You can try tail(1).
Jul 18 '05 #8

This thread has been closed and replies have been disabled. Please start a new discussion.

Similar topics

2
by: Amy L. | last post by:
Is there a way through .net to read a very large text file (400MB+) backwards line by line. In system.io the filestream class has a "seek" method but the only read method requires you to know how...
14
by: Job Lot | last post by:
I have tab delimited text file which gets populated on daily basis via automated process. New entry is written at the bottom. I need to create a utility which makes a copy of this file with 10 most...
7
by: Shahid Juma | last post by:
Hi, I have a text file which I would like to read from the end and display only a certain number of records. Is there any way of doing this? Thanks, Shahid
6
by: tkpmep | last post by:
I have a text file with many hundreds of lines of data. The data of interest to me, however, resides at the bottom of the file, in the last 20 lines. Right now, I read the entire file and discard...
11
by: Matt DeFoor | last post by:
I have some log files that I'm working with that look like this: 1000000000 3456 1234 1000000001 3456 1235 1000020002 3456 1223 1000203044 3456 986 etc. I'm trying to read the file...
6
by: Rajorshi Biswas | last post by:
Hi folks, Suppose I have a large (1 GB) text file which I want to read in reverse. The number of characters I want to read at a time is insignificant. I'm confused as to how best to do it. Upon...
6
by: Neil Patel | last post by:
I have a log file that puts the most recent record at the bottom of the file. Each line is delimited by a \r\n Does anyone know how to seek to the end of the file and start reading backwards?
1
by: stoogots2 | last post by:
I have written a Windows App in C# that needs to read a text file over the network, starting from the end of the file and reading backwards toward the beginning (looking for the last occurrence of a...
2
isladogs
by: isladogs | last post by:
The next Access Europe meeting will be on Wednesday 2 August 2023 starting at 18:00 UK time (6PM UTC+1) and finishing at about 19:15 (7.15PM) The start time is equivalent to 19:00 (7PM) in Central...
0
linyimin
by: linyimin | last post by:
Spring Startup Analyzer generates an interactive Spring application startup report that lets you understand what contributes to the application startup time and helps to optimize it. Support for...
0
by: kcodez | last post by:
As a H5 game development enthusiast, I recently wrote a very interesting little game - Toy Claw ((http://claw.kjeek.com/))。
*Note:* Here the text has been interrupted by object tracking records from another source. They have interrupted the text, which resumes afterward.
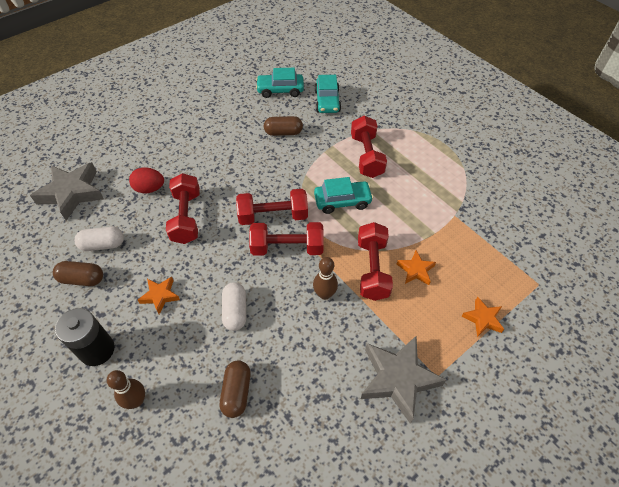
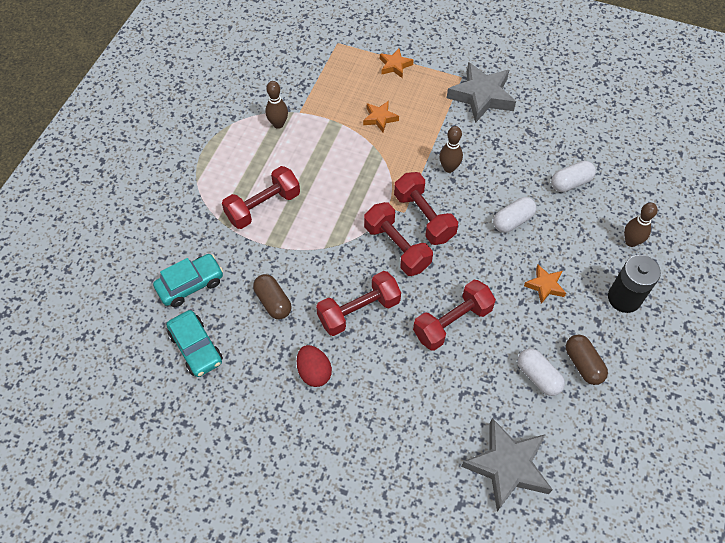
camera: 120 degrees left, 5 degrees up
(149, 189) = (443, 385): red egg -> red egg (314, 372)
(237, 392) = (570, 183): brown capsule -> white capsule
(342, 201) = (339, 200): turquoise car -> none
(372, 269) = (400, 146): red dumbbell -> red dumbbell (359, 311)
(447, 196) = (278, 124): none -> brown bowling pin

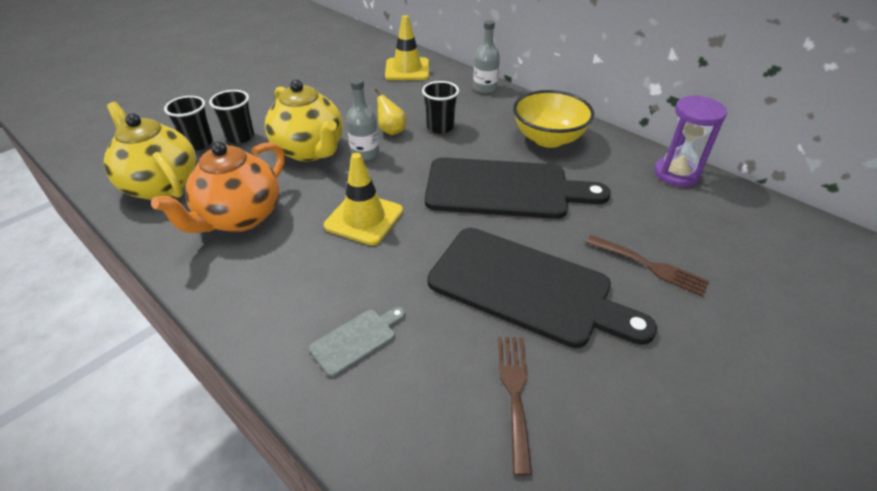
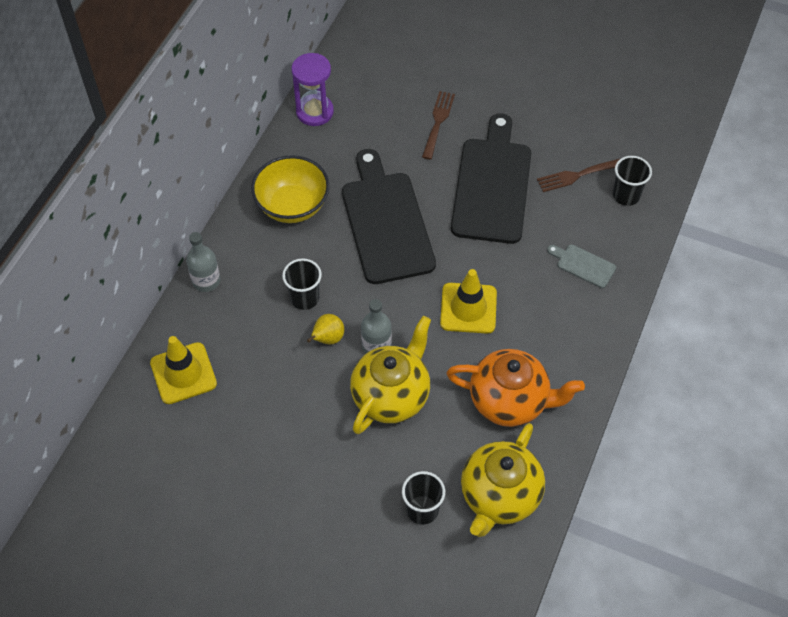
camera: 110 degrees left, 15 degrees up
(240, 137) = (394, 475): black cup -> black cup (626, 195)

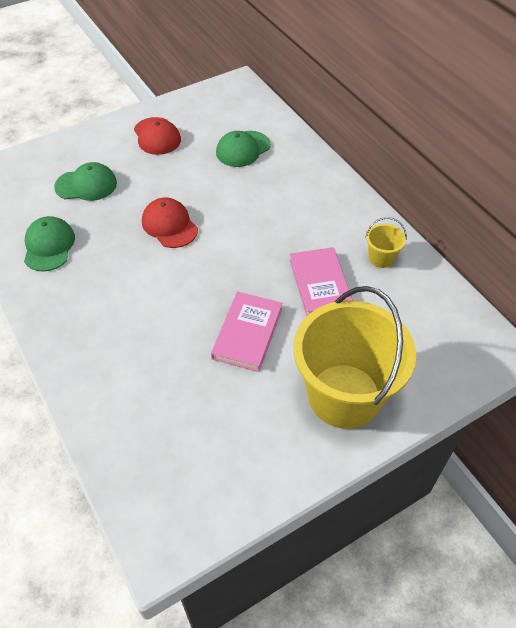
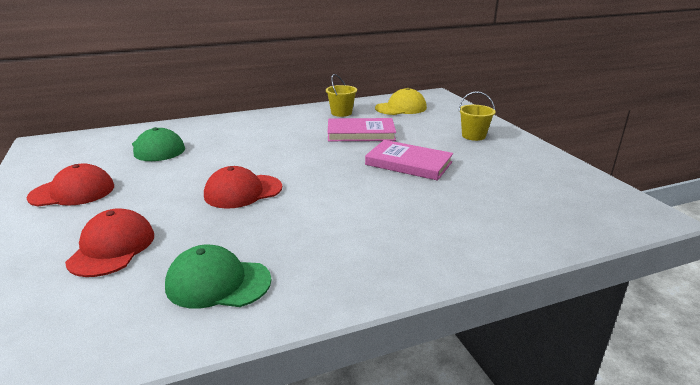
camera: 80 degrees left, 25 degrees down
(86, 185) = (112, 248): green cap -> red cap
(344, 395) = (473, 136): yellow bucket -> yellow bucket, size x0.41
(423, 315) = (401, 108): none -> yellow cap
Here I will summarize and share the development experience here, and hope it...
0
by: Taofi | last post by:
I try to insert a new record but the error message says the number of query names and destination fields are not the same This are my field names ID, Budgeted, Actual, Status and Differences ...
5
by: DJRhino | last post by:
Private Sub CboDrawingID_BeforeUpdate(Cancel As Integer) If = 310029923 Or 310030138 Or 310030152 Or 310030346 Or 310030348 Or _ 310030356 Or 310030359 Or 310030362 Or...
0
by: lllomh | last post by:
Define the method first this.state = { buttonBackgroundColor: 'green', isBlinking: false, // A new status is added to identify whether the button is blinking or not } autoStart=()=>{
0
by: lllomh | last post by:
How does React native implement an English player?
0
by: Mushico | last post by:
How to calculate date of retirement from date of birth
2
by: DJRhino | last post by:
Was curious if anyone else was having this same issue or not.... I was just Up/Down graded to windows 11 and now my access combo boxes are not acting right. With win 10 I could start typing...

By using Bytes.com and it's services, you agree to our Privacy Policy and Terms of Use.

To disable or enable advertisements and analytics tracking please visit the manage ads & tracking page.